In our latest Financial Secrecy Index assessment, the United States moved up to second place. With its now unparalleled commitment to secrecy at scale, and its influence on international reforms, it has become the leading driver of tax abuse and corruption risk around the world.
Years ago we called on the European Union to impose a withholding tax against jurisdictions that don’t meet the emerging global standards of tax transparency – starting with the United States. As the Tax Justice Network’s John Christensen said at the time,
While rightly demanding greater transparency from others, the USA has established itself as the fastest-growing provider of tax haven secrecy – and only the EU has the power to act. Otherwise we risk seeing a world where only the richest and most powerful country can protect its tax system from offshore abuse, while EU countries – not to mention developing countries – pay the price.”
As time went on, our call began to gather support. We wrote how
the ‘tax havens and corruption’ analysis that we first began to develop in detail in September 2006, initially to deaf ears, is now finally going mainstream.”

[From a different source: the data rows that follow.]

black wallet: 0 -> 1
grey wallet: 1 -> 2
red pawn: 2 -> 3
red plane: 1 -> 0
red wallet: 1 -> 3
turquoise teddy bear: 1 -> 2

Then last month Bloomberg Tax reported what had once seemed unthinkable:
If the U.S. doesn’t agree by June 2019 to exchange the bank account details of non-U.S. citizens with governments around the world, it will be placed on the European Union’s tax haven blacklist.”

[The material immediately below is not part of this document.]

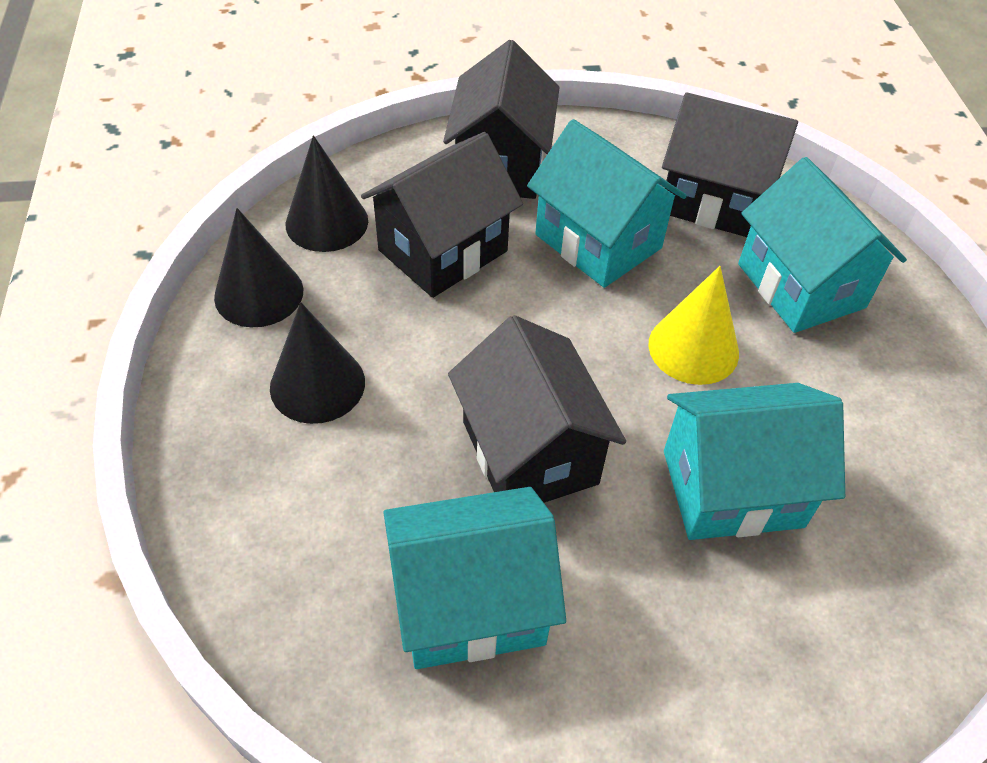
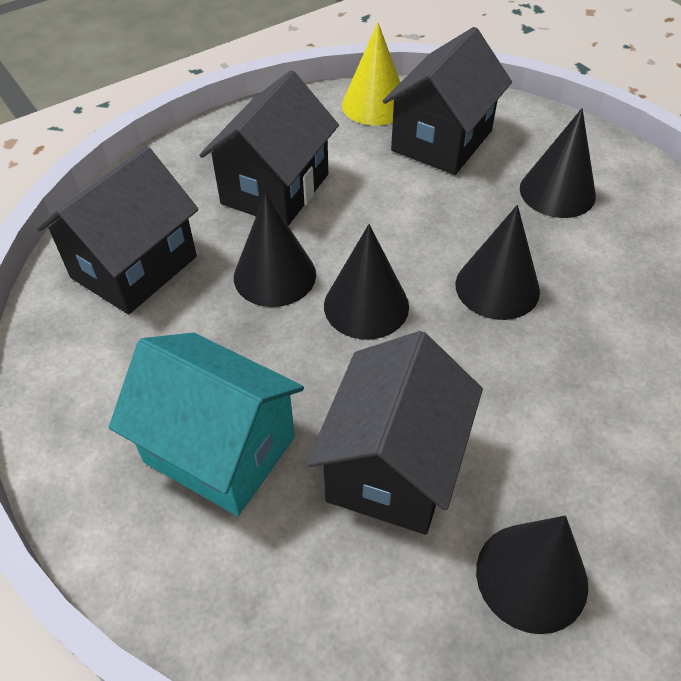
black cone: 3 -> 5
turquoise house: 4 -> 1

As you may know, we’re no cheerleaders for tax haven blacklists, for reasons we’ve written about extensively over the years – in short, they have always proved farcical and tainted by political considerations. For example, here’s our reaction to the EU’s blacklist announced at the end of 2017.
And while countries like the United States, so clearly a huge global offender have (until now) been left alone, there’s been what we think is an unfair targeting of smaller, less politically and economically powerful nations as you can see here with the EU’s blacklisting of Namibia, which may not comply with EU criteria for all kinds of reasons, including lack of resources available for compliance. And that’s causing real harm to Namibia’s economy with, for example, the company Meatco’s accounts frozen in the UK, which has “exported a combined 9 500 tonnes of beef to the EU, the United Kingdom and Norway.” As a Namibian Minister is quoted as saying here,
We don’t fall under the tax haven definition, which suggests that a tax jurisdiction receives money from abroad with the purpose of giving tax holidays…Namibia does not do that”

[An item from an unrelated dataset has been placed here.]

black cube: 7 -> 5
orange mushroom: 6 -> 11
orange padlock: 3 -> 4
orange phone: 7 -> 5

Yet, we have the United States, which has the resources but not the political will to comply, simply refusing to cooperate, whilst at the same demanding information exchange from other countries on money banked by its citizens overseas under it’s one way street system known as FATCA, the Foreign Account Tax Compliance Act.
Now the EU is telling the United States that it has until June 2019 to adopt the Organisation for Economic Cooperation’s common reporting standard. Valere Moutarlier, a director at the European Commission’s Directorate-General for Taxation and Customs Union has stated:
We have transparency criteria that is very clear that the June 2019 deadline must be respected”
The EU is currently drawing up a list of sanctions for blacklisted countries that include withholding taxes on multinational corporate group dividends.”
So, might this actually happen…? All eyes are on June 2019.
Apart from the fact that it’s unlikely that the Trump administration will oblige this EU deadline, the United States has a long history of not ratifying international agreements. To name but a few, the
If the EU does make good its threat to blacklist the United States as a non-cooperative jurisdiction and sanctions are applied, the consequences could be pretty serious and wide-ranging.
But as our chief executive Alex Cobham told the same European Parliament committee hearings at which Valere Moutarlier (a director at the European Commission’s Directorate-General for Taxation and Customs Union) made his remarks, it will be crucial to design counter-measures that are effective against major non-cooperative jurisdictions, without imposing additional collateral damage on small, wrongly listed jurisdictions that cannot conceivably do harm to EU member states. One very obvious starting place, as he noted, would be to require public country-by-country reporting from all multinationals headquartered in non-cooperative jurisdictions.